This article by Gareth Atkinson, Director at CIVIC and Chair of NLA’s Net Zero Expert Panel, reflects on the key themes emerging from the Net Zero Expert Panel report.
Drawing on insights from across the built environment industry, it explores why the transition to Net Zero requires collective leadership and systemic change. Read the full Net Zero Expert Panel Report to explore the findings and recommendations in more detail.
The transition to Net Zero has reached a decisive moment.
Across the built environment, the science is clear, the tools are emerging, and the urgency is growing.

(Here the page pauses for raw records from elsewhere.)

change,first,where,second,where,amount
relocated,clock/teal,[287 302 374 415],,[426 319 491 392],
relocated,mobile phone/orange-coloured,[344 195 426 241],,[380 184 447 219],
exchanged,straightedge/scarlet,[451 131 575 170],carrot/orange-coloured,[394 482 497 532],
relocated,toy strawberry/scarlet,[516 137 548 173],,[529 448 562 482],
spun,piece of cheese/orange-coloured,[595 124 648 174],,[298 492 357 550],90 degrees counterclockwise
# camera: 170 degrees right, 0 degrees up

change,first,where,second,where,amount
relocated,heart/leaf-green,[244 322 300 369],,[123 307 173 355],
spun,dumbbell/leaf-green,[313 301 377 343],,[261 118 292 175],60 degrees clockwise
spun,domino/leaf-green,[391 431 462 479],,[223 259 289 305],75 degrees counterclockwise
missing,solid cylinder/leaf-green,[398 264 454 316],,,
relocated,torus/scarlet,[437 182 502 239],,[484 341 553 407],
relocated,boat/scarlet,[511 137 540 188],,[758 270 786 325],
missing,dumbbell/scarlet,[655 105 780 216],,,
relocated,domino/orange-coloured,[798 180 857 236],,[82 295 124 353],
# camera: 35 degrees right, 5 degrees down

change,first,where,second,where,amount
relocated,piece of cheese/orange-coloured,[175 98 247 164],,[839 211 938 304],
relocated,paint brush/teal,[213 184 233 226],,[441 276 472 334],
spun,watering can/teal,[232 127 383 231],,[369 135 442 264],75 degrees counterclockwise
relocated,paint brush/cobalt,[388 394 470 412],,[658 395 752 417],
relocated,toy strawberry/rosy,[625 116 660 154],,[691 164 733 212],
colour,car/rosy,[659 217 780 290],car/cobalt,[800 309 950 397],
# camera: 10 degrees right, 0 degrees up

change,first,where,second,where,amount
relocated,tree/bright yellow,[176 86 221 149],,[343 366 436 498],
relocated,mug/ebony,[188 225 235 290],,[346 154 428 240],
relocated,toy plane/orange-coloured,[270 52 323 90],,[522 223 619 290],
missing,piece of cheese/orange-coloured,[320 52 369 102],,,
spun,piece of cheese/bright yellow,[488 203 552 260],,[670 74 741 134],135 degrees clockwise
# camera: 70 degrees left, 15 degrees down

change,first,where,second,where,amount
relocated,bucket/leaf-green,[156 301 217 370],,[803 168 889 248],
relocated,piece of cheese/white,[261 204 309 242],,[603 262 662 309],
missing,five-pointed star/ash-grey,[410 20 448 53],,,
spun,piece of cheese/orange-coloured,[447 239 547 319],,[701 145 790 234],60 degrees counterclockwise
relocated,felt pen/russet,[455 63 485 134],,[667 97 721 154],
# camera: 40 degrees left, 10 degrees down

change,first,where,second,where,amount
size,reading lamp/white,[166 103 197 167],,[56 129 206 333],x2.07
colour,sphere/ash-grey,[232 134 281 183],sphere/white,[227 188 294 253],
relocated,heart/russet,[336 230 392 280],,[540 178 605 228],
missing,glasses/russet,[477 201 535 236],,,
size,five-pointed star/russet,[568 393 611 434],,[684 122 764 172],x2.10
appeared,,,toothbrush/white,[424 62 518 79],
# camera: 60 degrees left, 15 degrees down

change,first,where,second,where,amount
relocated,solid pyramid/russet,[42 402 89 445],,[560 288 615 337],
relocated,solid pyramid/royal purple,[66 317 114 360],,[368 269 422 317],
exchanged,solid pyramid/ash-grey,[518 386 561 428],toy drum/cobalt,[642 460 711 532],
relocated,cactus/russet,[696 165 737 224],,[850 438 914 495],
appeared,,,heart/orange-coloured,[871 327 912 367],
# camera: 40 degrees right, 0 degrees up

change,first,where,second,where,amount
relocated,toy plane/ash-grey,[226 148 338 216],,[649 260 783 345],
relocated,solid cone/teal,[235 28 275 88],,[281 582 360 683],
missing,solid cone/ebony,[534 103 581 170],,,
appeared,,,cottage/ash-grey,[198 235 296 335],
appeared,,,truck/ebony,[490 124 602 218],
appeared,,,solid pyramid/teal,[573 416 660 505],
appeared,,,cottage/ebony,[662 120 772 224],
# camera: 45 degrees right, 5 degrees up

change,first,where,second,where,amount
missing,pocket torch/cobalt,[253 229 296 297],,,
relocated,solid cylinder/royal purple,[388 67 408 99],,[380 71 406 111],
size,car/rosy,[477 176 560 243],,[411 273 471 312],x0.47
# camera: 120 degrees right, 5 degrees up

What remains uncertain is whether the industry will move quickly enough to meet the scale of the challenge.
One conclusion has become unavoidable:
There are no bystanders in the transition to Net Zero.
Leadership in this space demands participation, integrity and decisive action across every layer of the built environment system.
This is the central message of the NLA Net Zero Expert Panel Report, “Net Zero Has No Time for Bystanders: Confronting Realities on the Path to 2050.”
Over the past year, the panel brought together voices from across engineering, architecture, development, planning, finance and construction to explore what true Net Zero leadership actually looks like in practice.
The result is not another theoretical roadmap, but a practical reflection on the realities facing our industry today.
The report explores:
- What meaningful Net Zero leadership looks like in practice
- The actors who must collaborate to drive change across the built environment system
- The skills and capabilities required across design, construction, finance and policy
- The systemic shifts needed in procurement, regulation and supply chains
- How the industry must redefine what “success” looks like beyond cost and programme
At its heart is a simple but powerful message: Net Zero is a systems challenge.
No single discipline, organisation or policy can solve it alone. Real progress depends on alignment across the entire ecosystem — from investors and developers to engineers, designers, contractors and occupiers.
Recent industry conversations reinforce this urgency.
At MIPIM last week month, during the panel discussion “Materials First: Practical Sustainability & Adaptive Reuse in the Built Environment,” many of the same themes emerged: the importance of reuse, the need to rethink materials supply chains, and the value of whole-life carbon thinking in shaping future development.
This week also sees the launch of Version 1 of the UK Net Zero Carbon Buildings Standard, a major step toward providing a shared framework for measuring and delivering Net Zero buildings across the UK.
These developments show that the industry is moving in the right direction.
But the pace must accelerate.
As the white paper concludes, leadership in the built environment is no longer defined simply by delivering projects on time and on budget. It is increasingly measured through carbon literacy, creativity and care for people and place.
London has the talent, expertise and ingenuity to lead the global transition.
What matters now is how quickly we turn today’s best practice into tomorrow’s business as usual.
Because when it comes to Net Zero — there are no bystanders.